Die Umsetzung der Empfehlungen hänge auch von politischen und wirtschaftlichen Faktoren ab und sei von den Entscheidungsträgern vorzunehmen und zu verantworten.

Nach Vorfällen gebe es Diskussionen mit den Beteiligten, erklärt Martin Pohl. «Diese führen wir gerne, da wir damit Missverständnisse klären und unsere Rolle, sicherheitstechnisch und präventiv zu wirken, verdeutlichen können.» Die Diskussionspartner teilten nicht immer die Beurteilung der Sust- Experten. Die «Abneigung gegen Sicherheitsempfehlungen» gründe häufig auf Eigeninteressen, hat Pohl festgestellt.

Warnsysteme sind nicht miteinander kompatibel

Bei der Beinahekollision vor Altenrhein hatte keiner der Piloten einen Fehler gemacht. Beide Flugzeuge durften den Luftraum über Amriswil benützen. Für das Segelflugzeug bestand keine Transponderpflicht, es bestand auch keine Pflicht für einen Funkkontakt zur Flugsicherung. Beides wäre allerdings sehr hilfreich gewesen. Dass im Segelflugzeug der Transponder nicht eingeschaltet war, hatte eine schwerwiegende Auswirkung. Das Flugzeug war nicht nur für die Flugsicherung unsichtbar, sondern auch für das Kollisionsalarmsystem an Bord des Geschäftsflugzeugs.

Flugzeuge mit Transponder verfügen über das Warnsystem TCAS. Erkennt dieses eine kritische Situation, löst es im Cockpit zunächst eine Warnung und dann eine Ausweichanweisung aus. Die Verantwortung für die Kollisionsverhinderung liegt dann beim TCAS und nicht mehr bei der Flugsicherung.

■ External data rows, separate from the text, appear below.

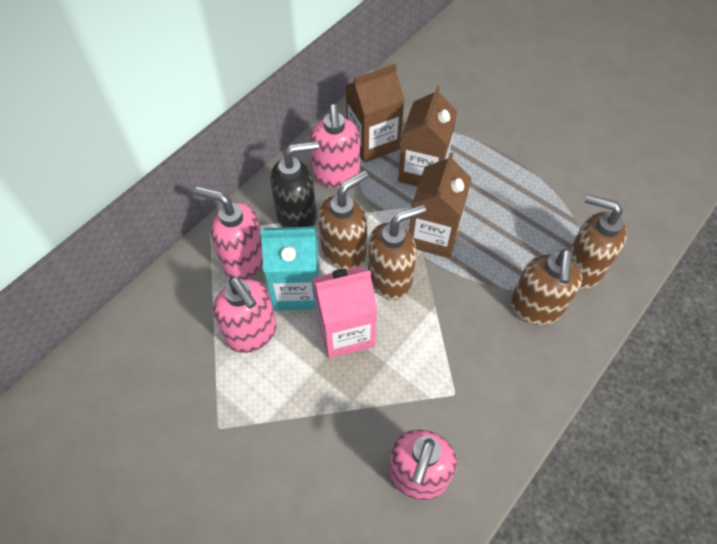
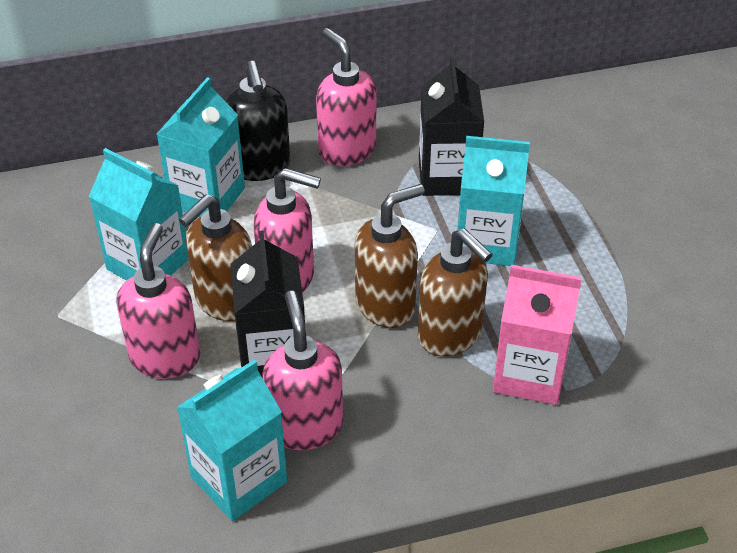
black carton: 0 -> 2
brown carton: 3 -> 0
brown soap dispenser: 4 -> 3
turquoise carton: 1 -> 4

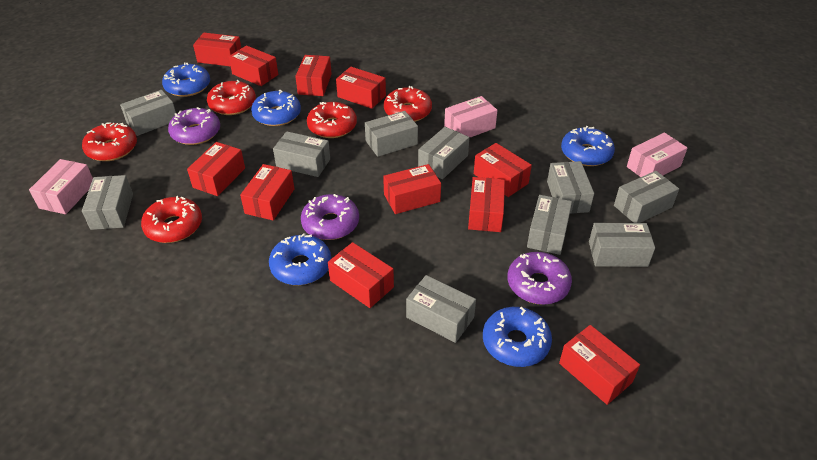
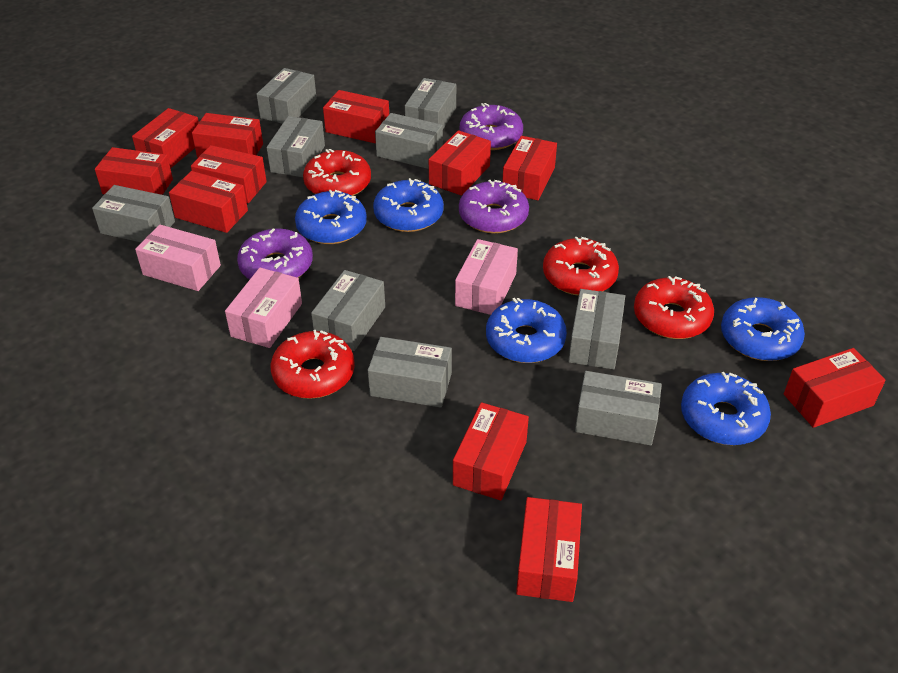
grey box: 10 -> 9
red donut: 5 -> 4

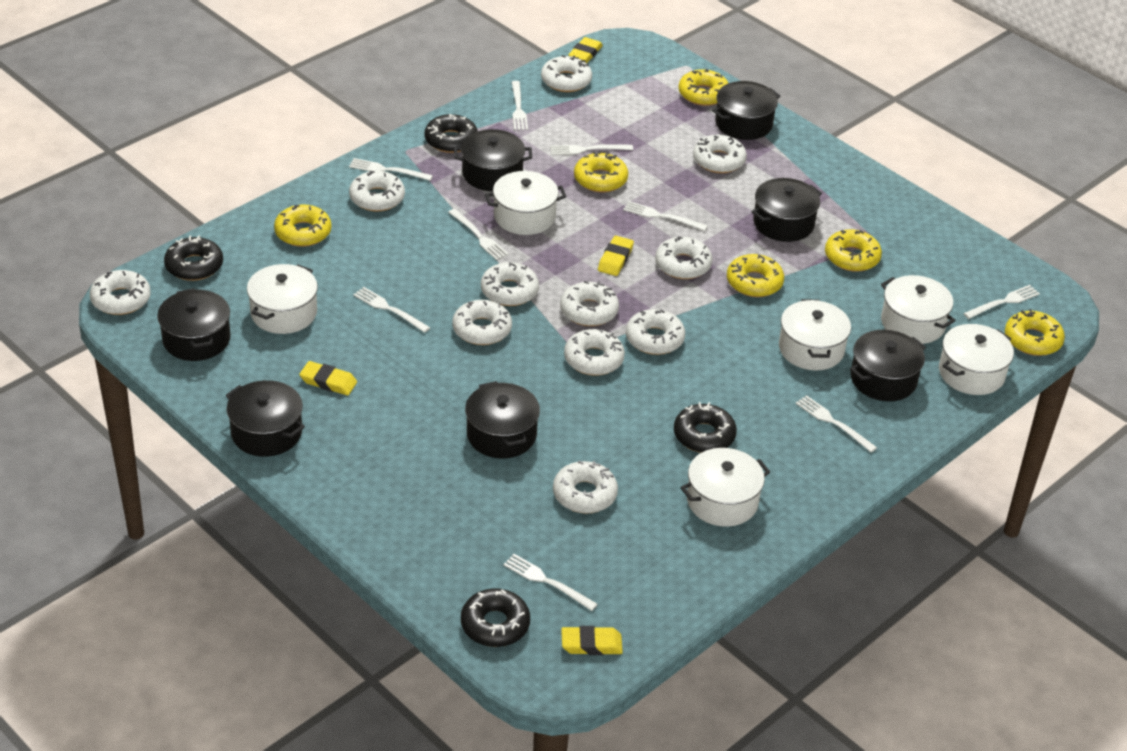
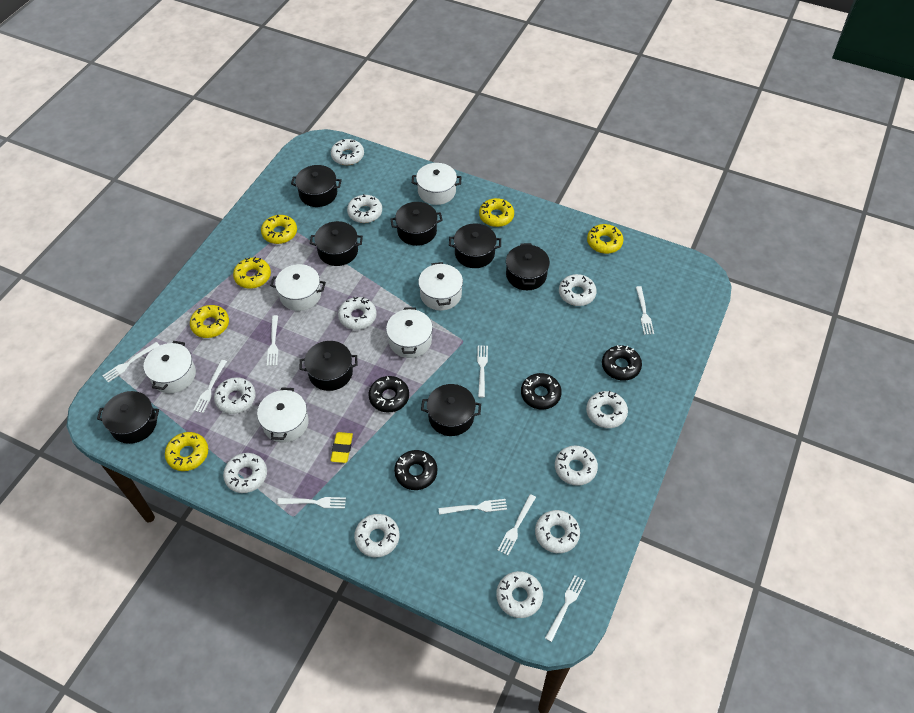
black pot: 7 -> 8
yellow eraser: 4 -> 1

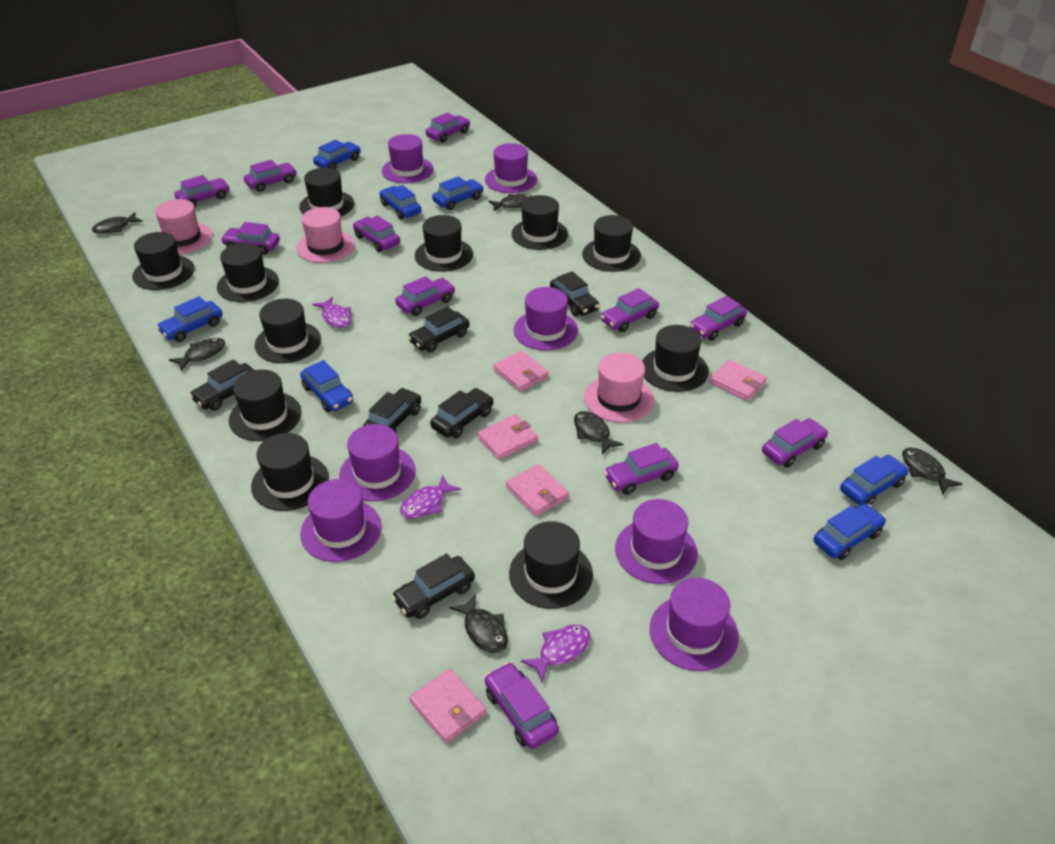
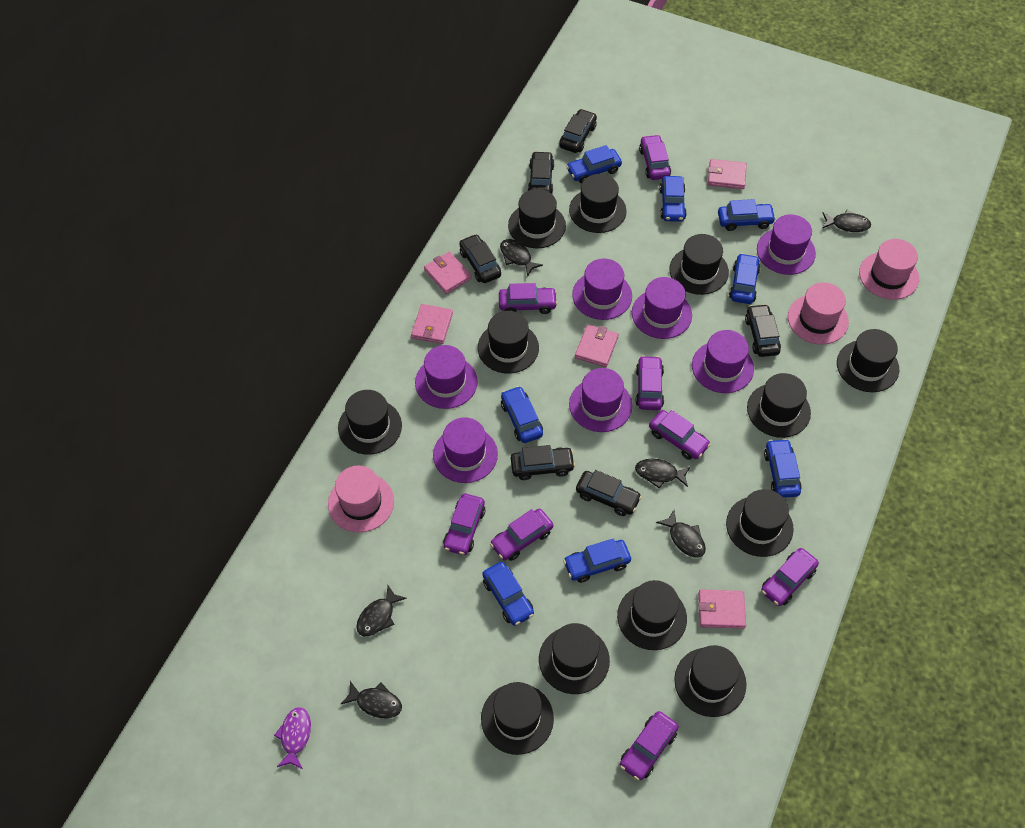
black hat: 11 -> 12
blue car: 7 -> 8
purple car: 11 -> 8
purple fish: 3 -> 1

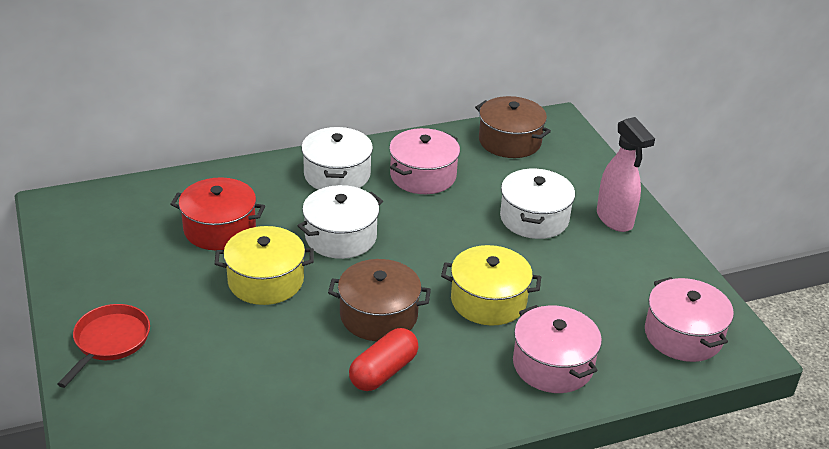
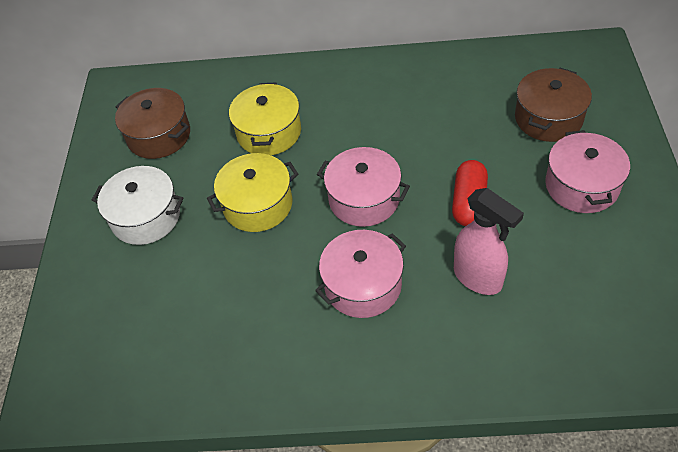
red pan: 1 -> 0
red pot: 1 -> 0
white pot: 3 -> 1

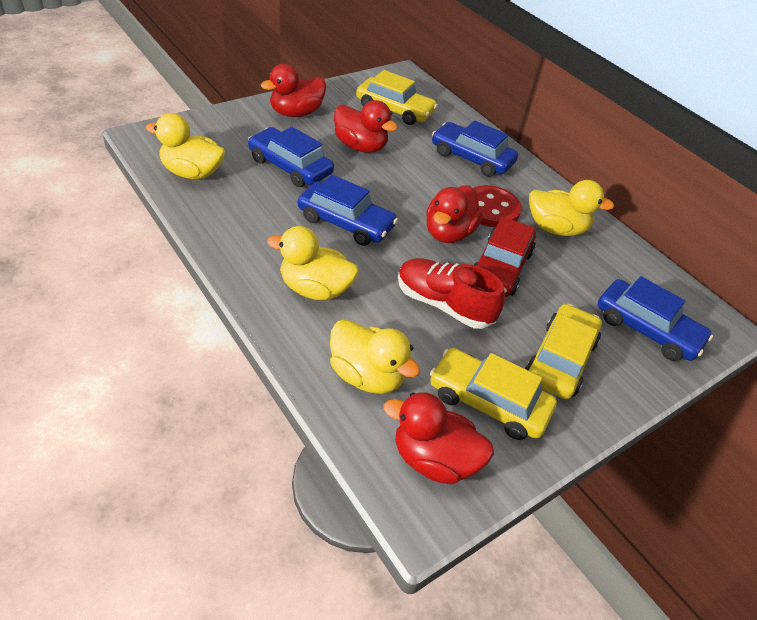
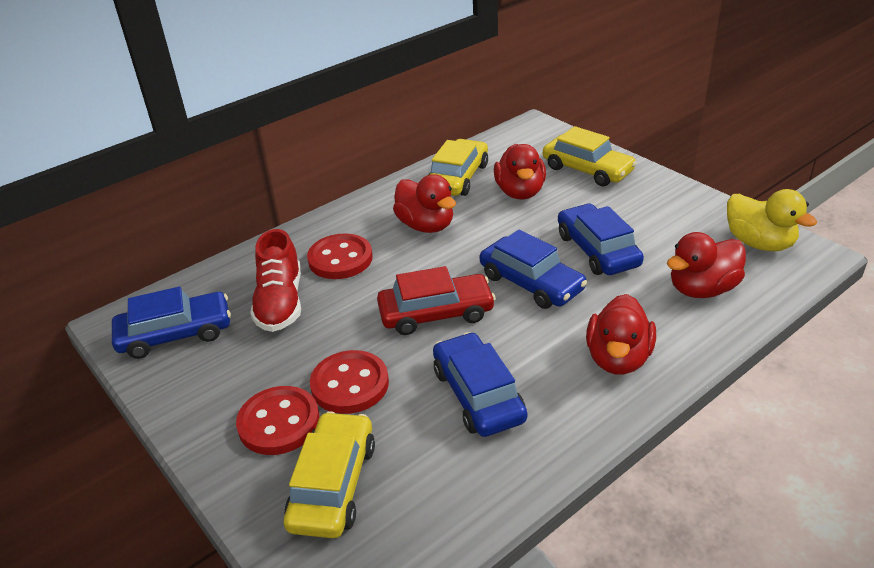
red button: 1 -> 3
yellow duck: 4 -> 1

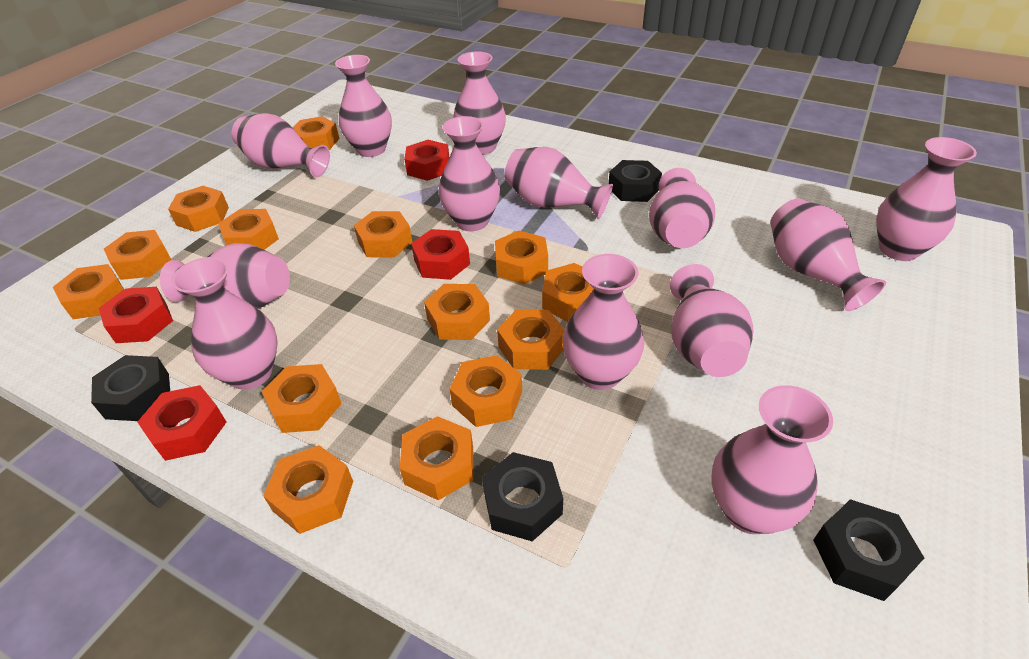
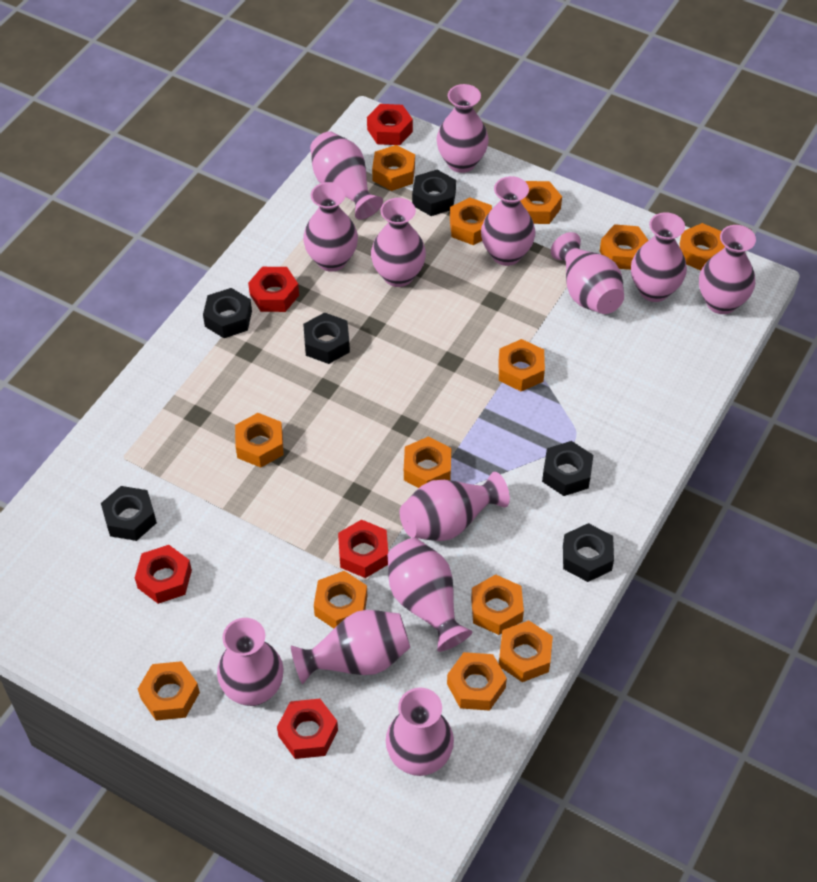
black nut: 4 -> 6
orange nut: 14 -> 13
red nut: 4 -> 5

Automatische Kollisionswarnsysteme wie TCAS oder das modernere ADS-B sind in Verkehrs- und Geschäftsreiseflugzeugen heute Standard. Segelflieger nutzen das preisgünstigere System Flarm, das ebenfalls gefährliche Kollisionskurse anzeigt. Da es sich gut eignet für Gebiete, die nicht vom Radar erfasst sind, wird es auch in Rettungshelikoptern benützt. TCAS und Flarm funktionieren indessen nur, wenn beide Flugzeuge mit einem Gerät des gleichen Systems ausgerüstet sind. Dass im Falle von Altenrhein das Segelflugzeug sein Flarm eingeschaltet hatte, half nichts, das TCAS im Businessjet konnte mit dem Signal nichts anfangen.

Eine Vereinheitlichung der Warnsysteme wäre von Vorteil. Zusätzlich zu den heutigen kommen neu eigene Systeme für Drohnen. Sie arbeiten mit Mobilfunktechnik. Heute seien Drohnen für die Flugsicherung nicht sichtbar, sagt Vladi Barrosa von Skyguide. TCAS und Flarm eignen sich jedoch nicht für Drohnen. Skyguide ist zusammen mit Partnern daran, ein spezielles System einzuführen, bereits laufen in Lugano und in Genf Tests mit 200 Drohnenpiloten.